`MappedPages` is unsound when the backing memory is MMIO or DMA regions

[tatetian]

I think that the safe API provided by MappedPages is unsound when it is backed MMIO or DMA memory.

It is the programmer’s responsibility when writing unsafe code to ensure that any safe code interacting with the unsafe code cannot trigger these behaviors. unsafe code that satisfies this property for any safe client is called sound; if unsafe code can be misused by safe code to exhibit undefined behavior, it is unsound. --The Rust Reference

Background

Throughout the entire codebase, the driver code interacting with MMIO or DMA regions follows a programming pattern of two steps:

The first step is to create a MappedPages object to represent the corresponding MMIO or DMA memory region.

let mapped_pages = map_frame_range(phys_addr, size, MMIO_FLAGS)?;

The second step is to create a "proxy" object from the MappedPages that allows borrowing a reference of type T, where T represents the data format that can be used by a driver to exchange information with its target device.

One common type of such a proxy object is BorrowedMappedPages<T, M, _>, which grants you access to &T (or &mut T depending on M).

https://github.com/theseus-os/Theseus/blob/ee7688fa5c327e7e61652da5e3faa0eb6e2c4460/kernel/gic/src/gic/mod.rs#L218-L220

Another very useful type is BorrowedSliceMappedPages, which grants you access to &[T] (or &mut [T]).

https://github.com/theseus-os/Theseus/blob/ee7688fa5c327e7e61652da5e3faa0eb6e2c4460/kernel/nic_initialization/src/lib.rs#L59-L60

Sometimes, all you want is raw bytes; in such cases, borrowing &[u8] (or &mut [u8]) is sufficient.

https://github.com/theseus-os/Theseus/blob/ee7688fa5c327e7e61652da5e3faa0eb6e2c4460/kernel/nic_initialization/src/lib.rs#L31-L32

where ReceiveBuffer implements Deref<Target = [u8]> and DerefMut<Target = [u8]>.

Problem

The programming pattern revolving around MappedPages looks fantastic because the resulting code is entirely in safe Rust.
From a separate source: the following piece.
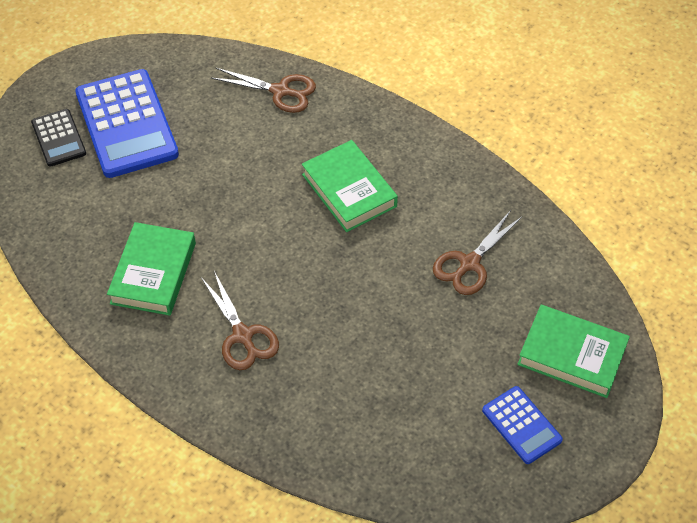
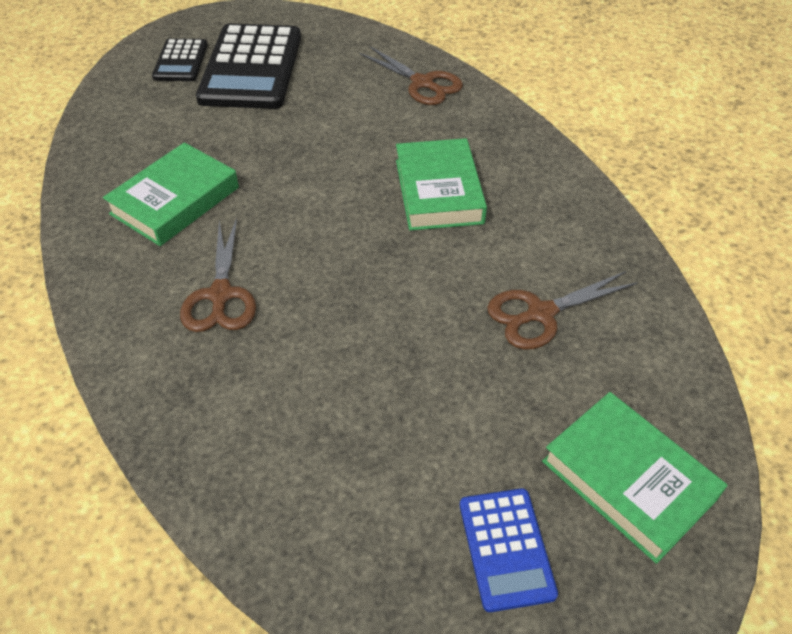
camera: 25 degrees right, 5 degrees down
(127, 124) = (251, 68): blue calculator -> black calculator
Fundamentally, this programming pattern is enabled by MappedPages's ability to reinterpret the backing memory region as one or multiple values of T: FromBytes.

impl MappedPages {
    pub fn as_type<T: FromBytes>(&self, byte_offset: usize) -> Result<&T, &'static str> { ... }

    pub fn as_type_mut<T: FromBytes>(&mut self, byte_offset: usize) -> Result<&mut T, &'static str> { ... }

    pub fn as_slice<T: FromBytes>(&self, byte_offset: usize, length: usize) -> Result<&[T], &'static str> { ... }

    pub fn as_slice_mut<T: FromBytes>(&mut self, byte_offset: usize, length: usize) -> Result<&mut [T], &'static str> { ... }
}

But unfortunately, the safe API of MappedPages is unsound. That is, safe client of MappedPages may trigger undefined behaviors (UBs). This is because it fails to take into considerations the situations when the backing memory is externally modifiable.

let byte_ref: &u8 = mapped_pages.as_type(0)?;

Even for the simplest type u8, the above usage of the API may trigger undefined behaviors at run rime. This is because the semantics of a reference to u8 means the value of u8 is guaranteed to be unchanged so long as the reference is being held by Rust code. But when a mapped_pages refers to a MMIO or DMA region, the device may modify any values within the mapped_pages without the CPU side being aware of, thus breaking Rust's fundamental assumption.

Most Theseus kernel drivers suffer from this soundness problem as they use MappedPages to access MMIO or DMA regions, as shown by the three pieces of driver-related code. Although the API of MappedPages is unsound, the driver code that relies on MappedPages is probably ok because when it needs to access integral values such as u8, it gets a reference to Volatile<u8> instead of u8. The case of ReceiveBuffer is more disturbing as it indeed can create a reference to [u8] out of MMIO or DMA regions.

In conclusion, I believe that the API of MappedPages is unsound, although the memory safety of driver code is mostly ok.